We certainly DO NOT want to see some sort of regulation and legitimising of PPCs and their protection rackets. Four main points I want to make to Consumer Focus:
1. No so-called 'independent appeals process' in the world is going to work if it's run by the BPA or the SIA. So let's kick that (PPC propaganda) idea into touch right now.
2. Consumer Direct and CAB staff need informing of the correct position on these tickets. All too often we see posts where people have asked them and they've been daft enough to suggest people should pay or that they may well get taken to Court, etc. RUBBISH - that's just like telling people to pay when they've received a phishing email!
3. The relationship between Mobilise and UKCPS needs investigating as the former (a disability charity) are gaining memberships from the actions of the latter (a PPC). UKCPS are issuing bogus tickets for completely legally unfounded reasons - to disabled people! And Mobilise are supporting their friends the PPC instead of the wronged disabled person if cases are put to them! There's a thread on this board all about it, maybe MSEWendy could forward it for investigation by Consumer Focus?
4. The debt collector/solicitor (e.g. Roxburghe & Graham White among others) threatogram chain needs stamping out, especially when they phone people up claiming to be a Solicitor when they are NOT, they are just a Roxburghe call centre/debt chaser employee.
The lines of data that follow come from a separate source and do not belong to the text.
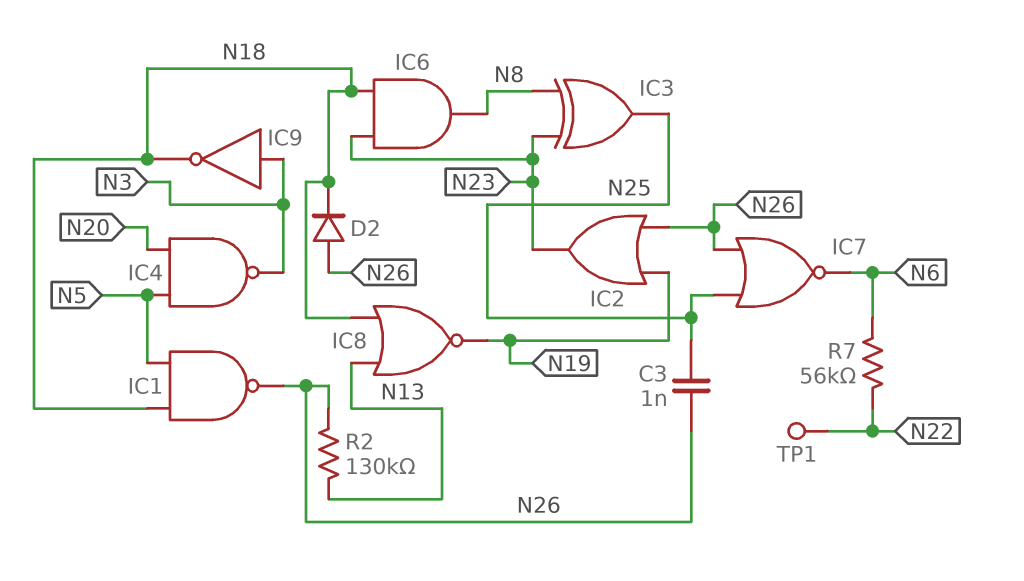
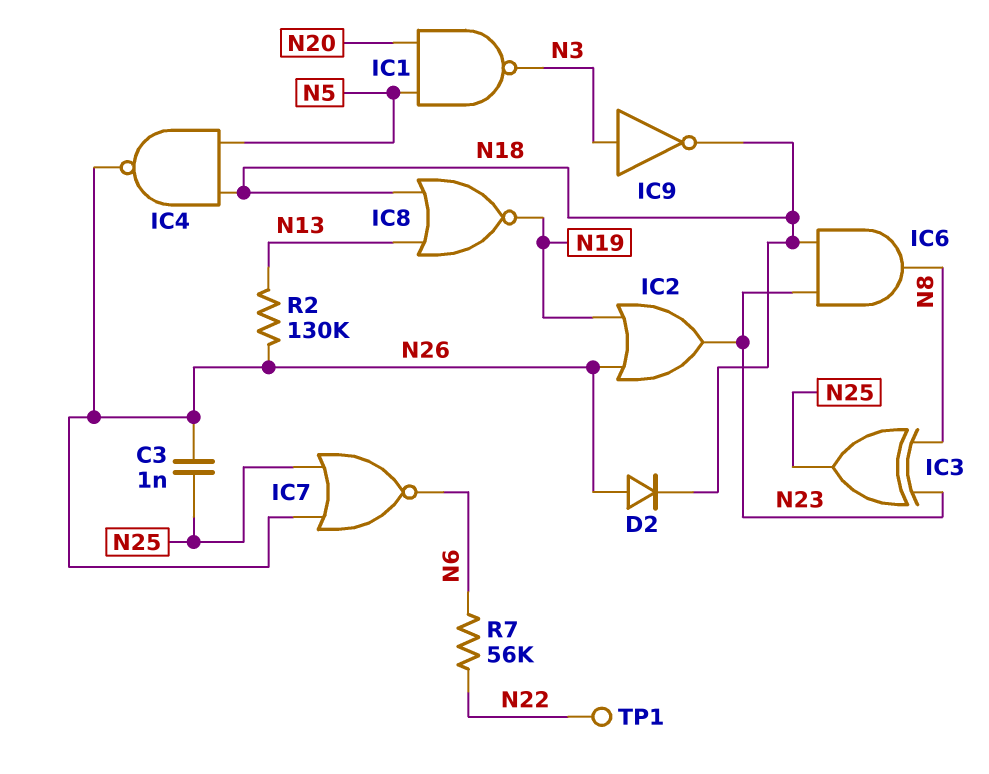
IC1: NAND (in N5, in N18, out N26) -> NAND (in N5, in N20, out N3)
IC4: NAND (in N5, in N20, out N3) -> NAND (in N5, in N18, out N26)

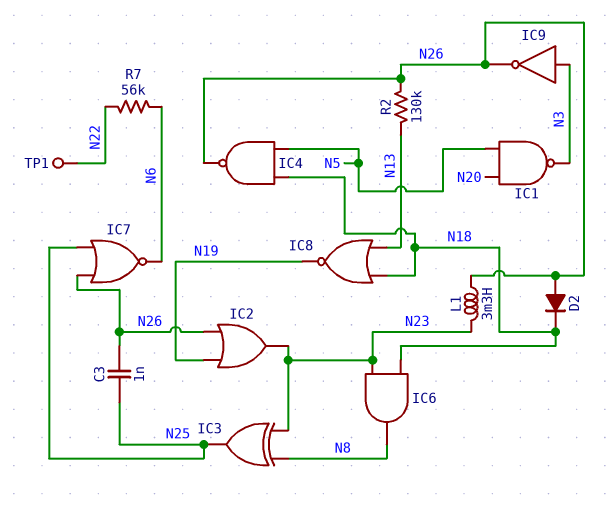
IC9: NOT (in N3, out N18) -> NOT (in N3, out N26)
L1: none -> 3.3mH (N23, N26)

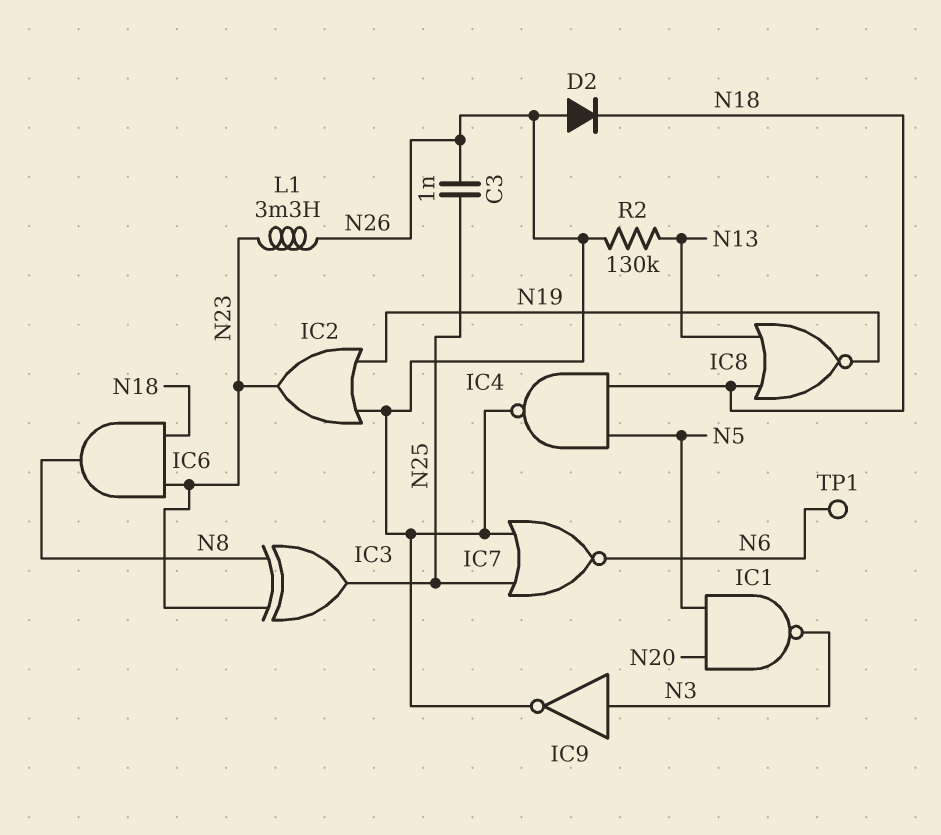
R7: 56k (N6, N22) -> none
TP1: test point (N22) -> test point (N6)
It's harassment, there is no debt to chase.
I HOPE CONSUMER FOCUS TAKE THAT ON BOARD!
PPCs already have the Small Claims Court if they want to use it and allege a breach of contract. To give them any other powers or introduce an expensive quango to support their 'industry' would be nothing short of scandalous.
I am happy to state here that I had a PPC ticket from Euro Car Parks as I am the registered keeper of a car which had apparently overstayed in a car park. But of course they didn't care who was driving, couldn't allege a contract in a million years.
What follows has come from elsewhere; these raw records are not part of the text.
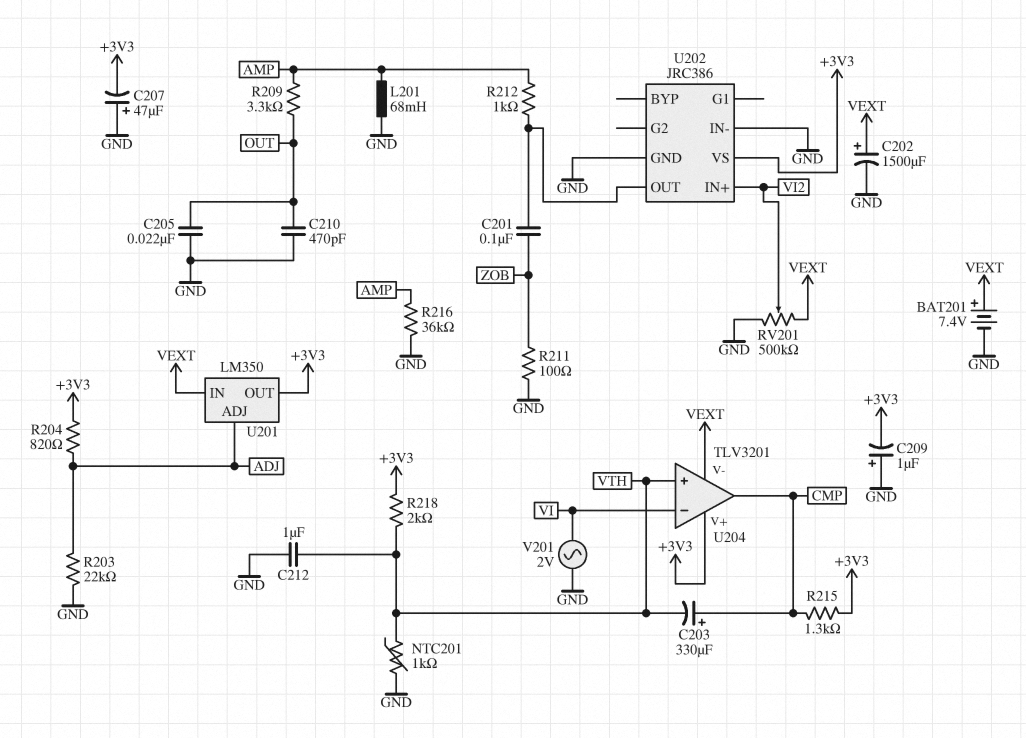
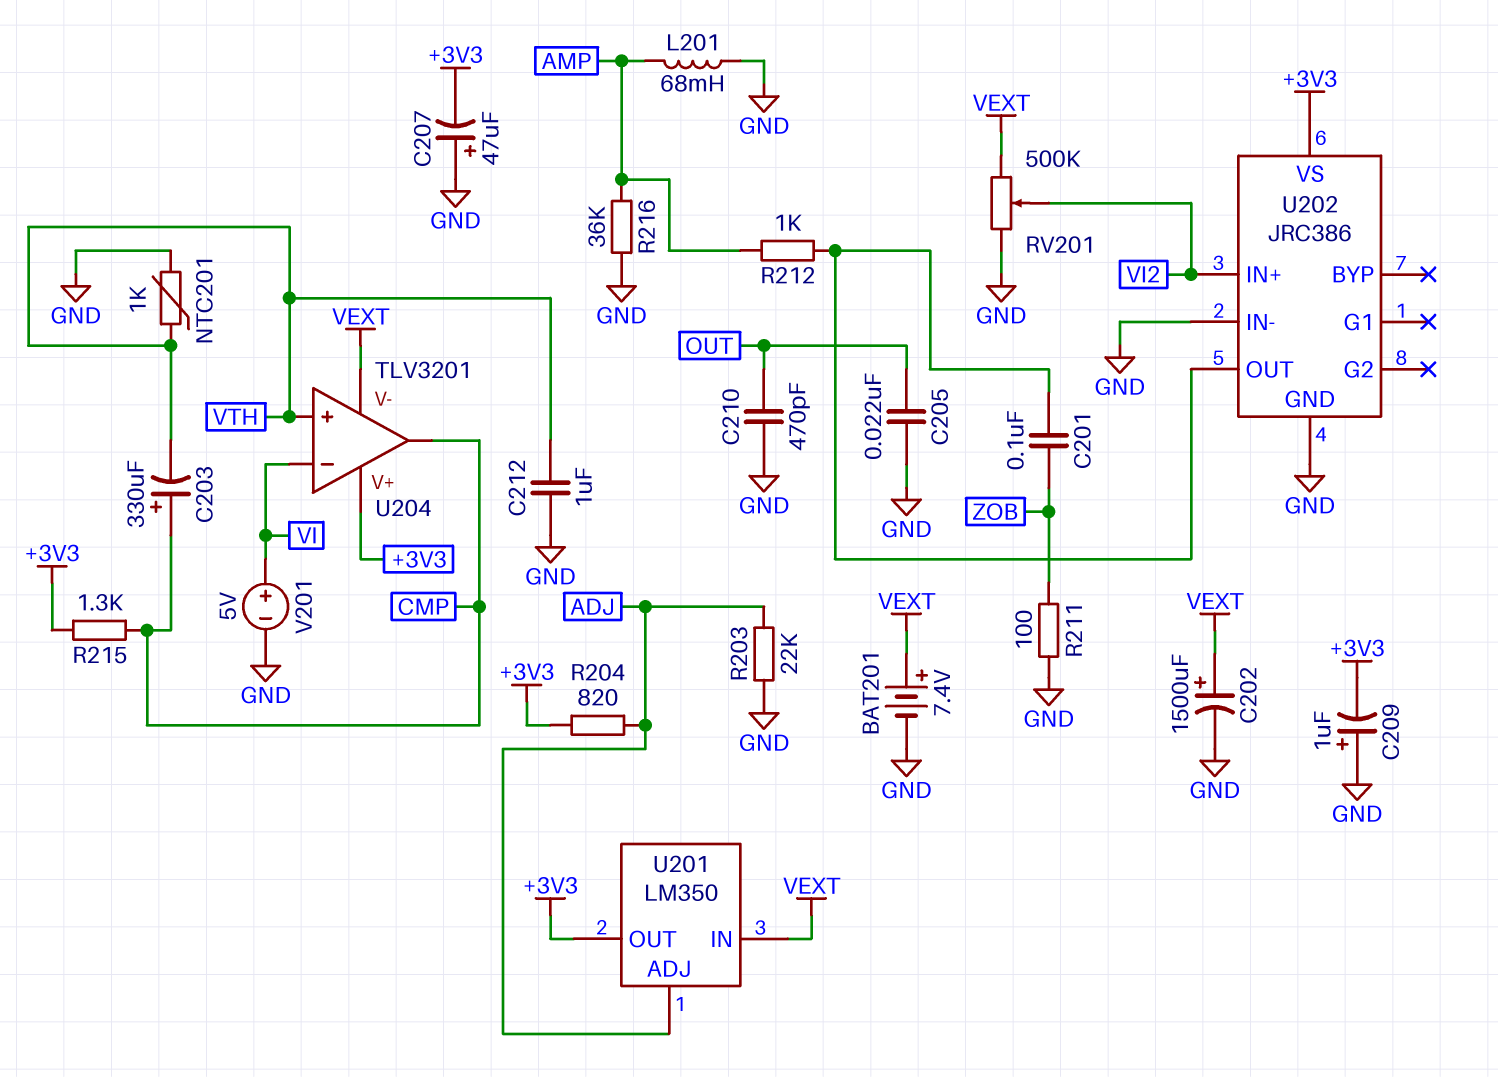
R209: 3.3k (AMP, OUT) -> none
R218: 2k (+3V3, VTH) -> none
V201: AC 2V (GND, VI) -> 5V (plus VI, minus GND)

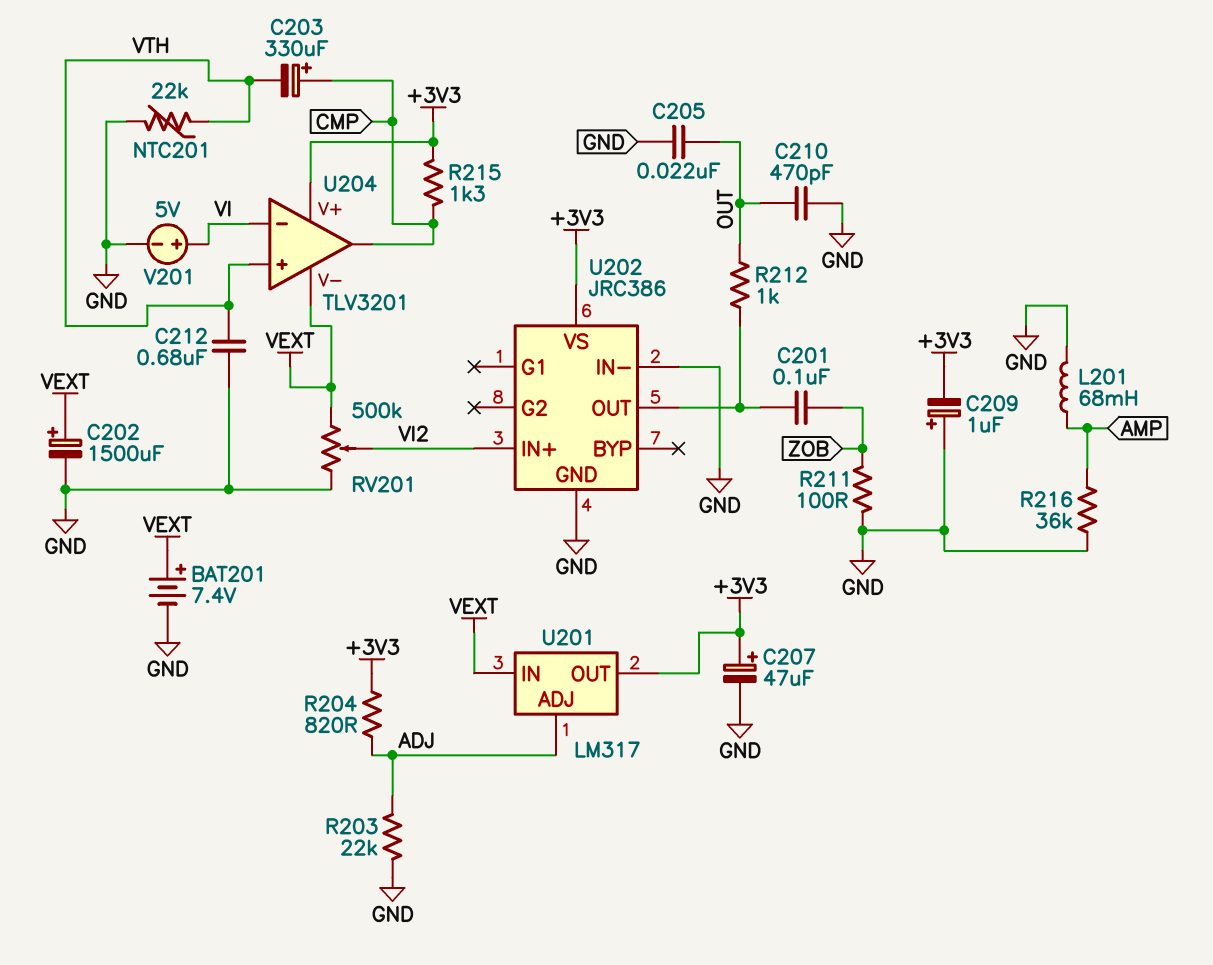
C207: 47uF (plus GND, minus +3V3) -> 47uF (plus +3V3, minus GND)
C212: 1uF (GND, VTH) -> 680nF (GND, VTH)
NTC201: 1k (GND, VTH) -> 22k (GND, VTH)
R212: 1k (AMP, U202/OUT) -> 1k (OUT, U202/OUT)
U201: LM350 -> LM317

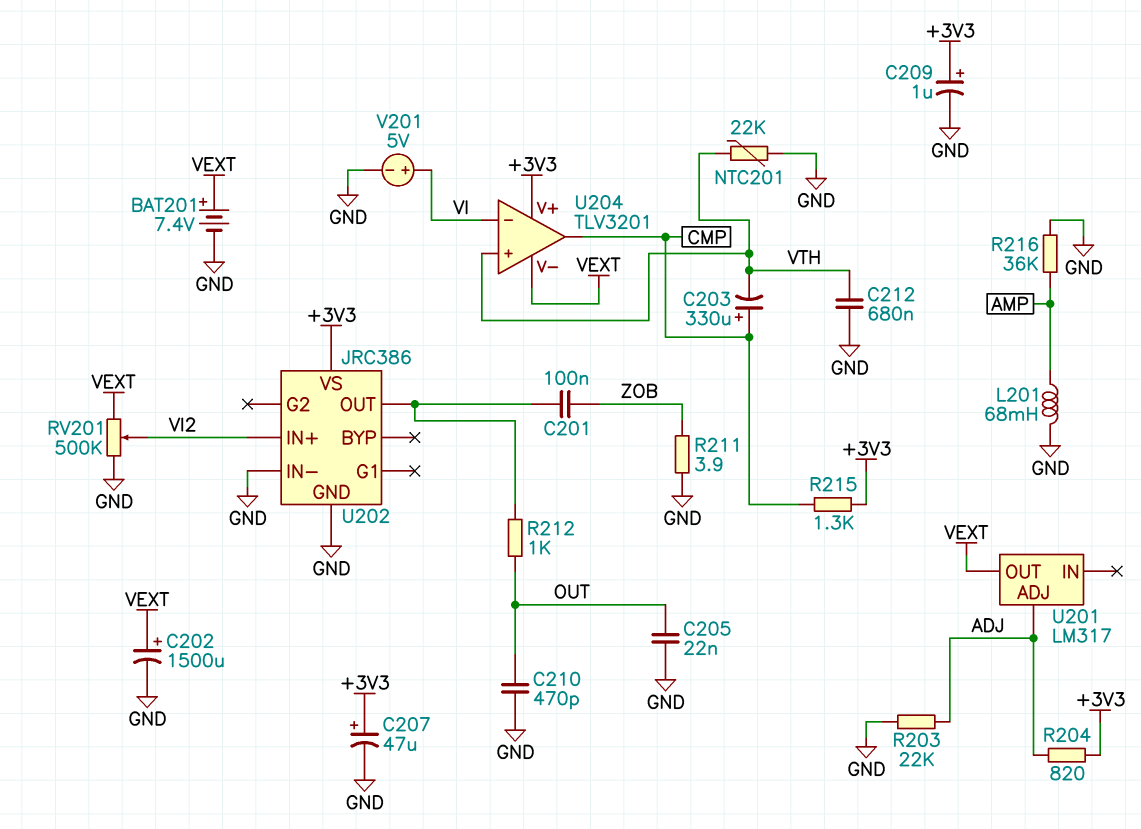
C209: 1uF (plus GND, minus +3V3) -> 1uF (plus +3V3, minus GND)
R211: 100 (GND, ZOB) -> 3.9 (GND, ZOB)
U201 pin IN: VEXT -> none
U201 pin OUT: +3V3 -> VEXT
But that didn't stop them sending debt collector letters pretending they were about to take the matter to Court and trying to claim a ridiculous amount in a FREE car park that they do not even own nor maintain, where the driver had spent over £100 in the retail shop.
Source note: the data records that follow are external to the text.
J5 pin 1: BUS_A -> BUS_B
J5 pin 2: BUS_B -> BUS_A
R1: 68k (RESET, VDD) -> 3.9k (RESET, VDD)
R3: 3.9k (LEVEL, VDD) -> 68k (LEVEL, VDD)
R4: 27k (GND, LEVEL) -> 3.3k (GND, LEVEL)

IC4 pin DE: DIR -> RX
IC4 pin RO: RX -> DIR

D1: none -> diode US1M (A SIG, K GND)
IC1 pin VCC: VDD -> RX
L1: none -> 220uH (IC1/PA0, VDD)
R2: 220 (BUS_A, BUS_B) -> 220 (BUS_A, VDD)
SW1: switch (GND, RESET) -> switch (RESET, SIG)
I just ignored them completely of course.
Oh, and it's great to see the famous Tasneem Patel posting on here about taking Parking Eye to Court - great stuff! Clicky link
Oh, and in case anyone has missed it, apparently Watchdog are going to cover the issue of PPC scam tickets again next week. Following on nicely from their programme in May where the motoring issues expert Solicitor Tim Cary showed that you can just make PPC bogus parking tickets into paper aeroplanes.
Finally, a question for MSE Wendy:
Are you saying that if people email their details to Consumer Focus that they might pass the details on to the BPA? (Quote 'please confirm whether you are happy for Consumer Focus to pass on details of your complaint to any of the bodies mentioned above' Quote).
The same BPA which is the toothless old-boy-network PPC 'members club' which never deals with individual complaints and has a Code of Practice that means diddly squat?
The same BPA who told MSE Martin last year they would 'answer their critics' then apparently told lies and then crawled back under their stone after just one page of questions?
The same BPA whose board members include owners of the very firms that our posters might now be emailing about, including when/where details?
Isn't that just telling the scammer who was driving? Not to be recommended.
Who are Consumer Focus doing this survey for, please?PRIVATE 'PCN'? DON'T PAY BUT DON'T IGNORE IT (except N.Ireland).